Al Brophy has some thoughts about law office history, applied legal history, and implicitly, originalism.
I think applied legal history is a way of describing what a number of us are already doing — that is, it’s a way of talking about what has motived a number of legal histories of late and of also explaining what we are doing to our colleagues. First as to the description. I think applied legal history is scholarship that is inspired by contemporary issues or seeks to address some contemporary issue. It can be something very directly engaged in a current debate, such as the work on the meaning and context of the second amendment in the late eighteenth and early nineteenth century. Saul Cornell and David Konig are two scholars who have both done a lot of work that is directly engaged in a contempoary legal issue. Here I might observe that sometimes people refer to historical work that’s aimed at responding to an immediate legal issue as “law office history” — as in historical work performed in a law office for advocacy purposes. The phrase “law office” highlights that it is both advocacy-oriented and unlikely to be good history. What is very different about Cornell’s and Konig’s work on gun regulation is that it’s actually really good history.
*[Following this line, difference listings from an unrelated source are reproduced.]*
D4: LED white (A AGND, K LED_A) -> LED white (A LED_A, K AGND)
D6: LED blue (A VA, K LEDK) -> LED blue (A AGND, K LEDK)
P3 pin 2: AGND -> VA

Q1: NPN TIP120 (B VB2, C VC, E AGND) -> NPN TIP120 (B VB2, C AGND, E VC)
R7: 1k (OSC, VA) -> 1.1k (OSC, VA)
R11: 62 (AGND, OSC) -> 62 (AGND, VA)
They ask questions that are not solely about advocacy; they put questions into context. That kind of work admits what contradicts the arguments the lawyers who use the scholarship are making. Another example of this is the work by Paul Halliday and G. Edward Whiteon the English law of habeas corpus in the eighteenth century and the suspension clause.
Does the fact that Cornell’s work contradicts arguments that lawyers arguing in favor of an individual right make Cornell’s work more likely to be accurate? For what it’s worth, plenty of lawyers (most prominently Justice Breyer) agree with Cornell’s work.